The New York Times

Hopes Amid Horror



Clues From Inside an ‘Extermination Camp’ Promise Despair and Hope. In Jalisco, Mexico, a group of Mexican volunteers dedicated to the search for missing persons discovered an abandoned ranch with crematorium ovens, human remains and piles of shoes. Everything indicated that the ranch was used by organized crime as a recruitment center... and extermination camp. The news of this macabre discovery went around the world and dominated the headlines in Mexico. I went for The New York Times and what I found was a scene of horror. But it also offered a glimmer of hope for thousands of families searching for their missing relatives, desperate to know what happened to their loved ones. That's how I met Irma Gonzalez, who traveled from Puebla after recognizing on the news the gray backpack used by her son Jossel Sanchez, missing since 2022.

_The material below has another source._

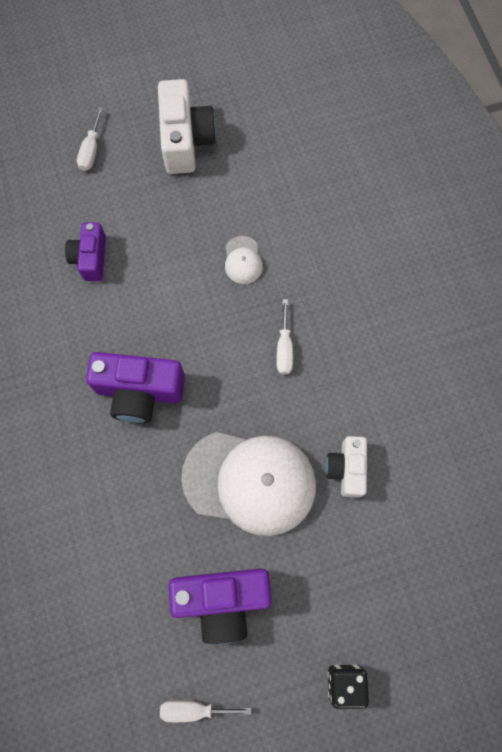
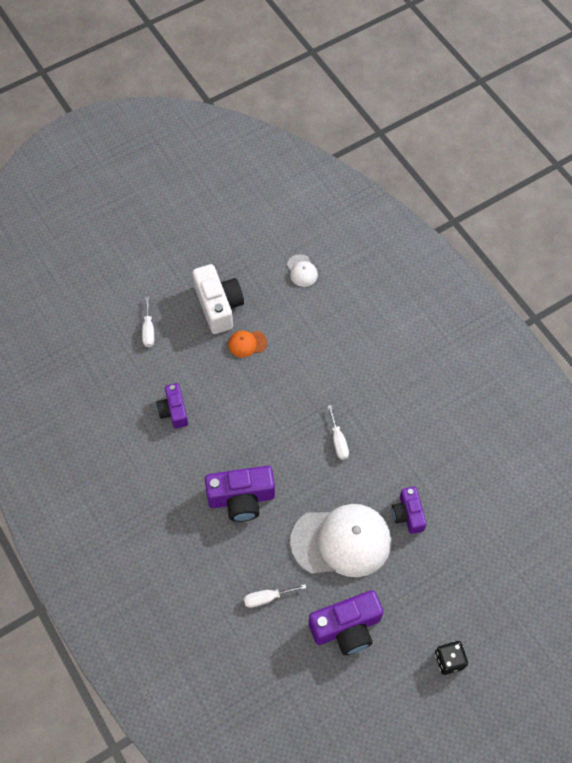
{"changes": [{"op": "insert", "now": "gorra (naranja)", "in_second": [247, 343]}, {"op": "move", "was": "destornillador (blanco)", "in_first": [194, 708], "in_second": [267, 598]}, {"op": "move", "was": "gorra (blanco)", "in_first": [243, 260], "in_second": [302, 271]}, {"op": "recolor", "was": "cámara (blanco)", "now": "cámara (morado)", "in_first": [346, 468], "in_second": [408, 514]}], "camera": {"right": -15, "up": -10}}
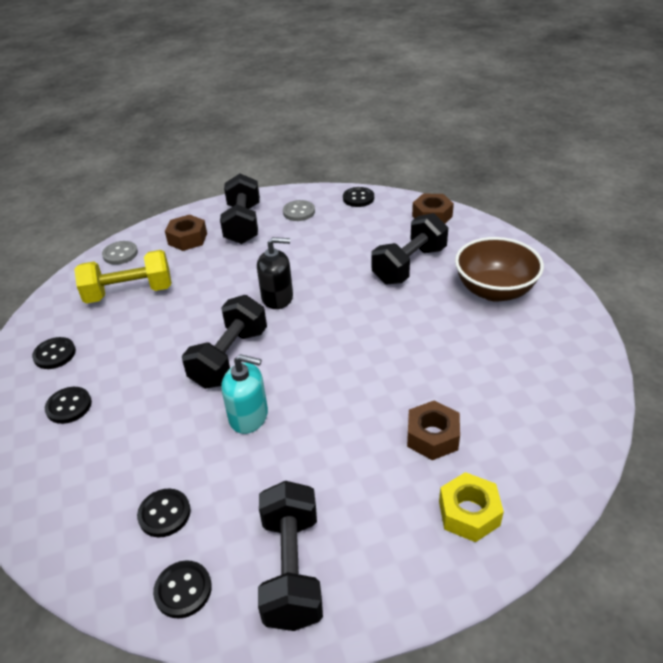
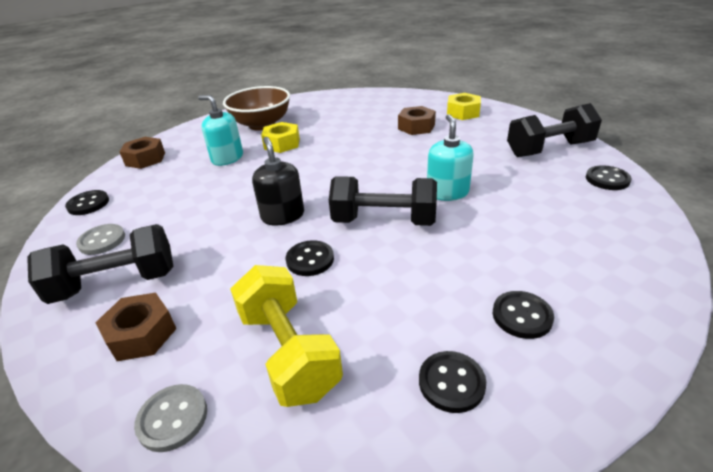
{"changes": [{"op": "replace", "was": "mancuerna (negro)", "now": "dispensador de jabón (turquesa)", "in_first": [409, 265], "in_second": [227, 158]}, {"op": "insert", "now": "tuerca (amarillo)", "in_second": [282, 144]}, {"op": "move", "was": "botón (negro)", "in_first": [164, 514], "in_second": [310, 260]}], "camera": {"right": -105, "up": -5}}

The case reflects an alarming pattern in Jalisco, the state with the most missing persons in Mexico. Since 1962, more than 120,000 people have disappeared in the country, and between 2018 and 2023 alone, 2,710 clandestine graves were located.

Raul Servin, leader of the collective and father of a missing young man, has found hundreds of bodies in the last seven years, turned searcher after the disappearance of his son. According to him, violence and disappearances have become normalized in Jalisco, where more and more families are facing this tragedy.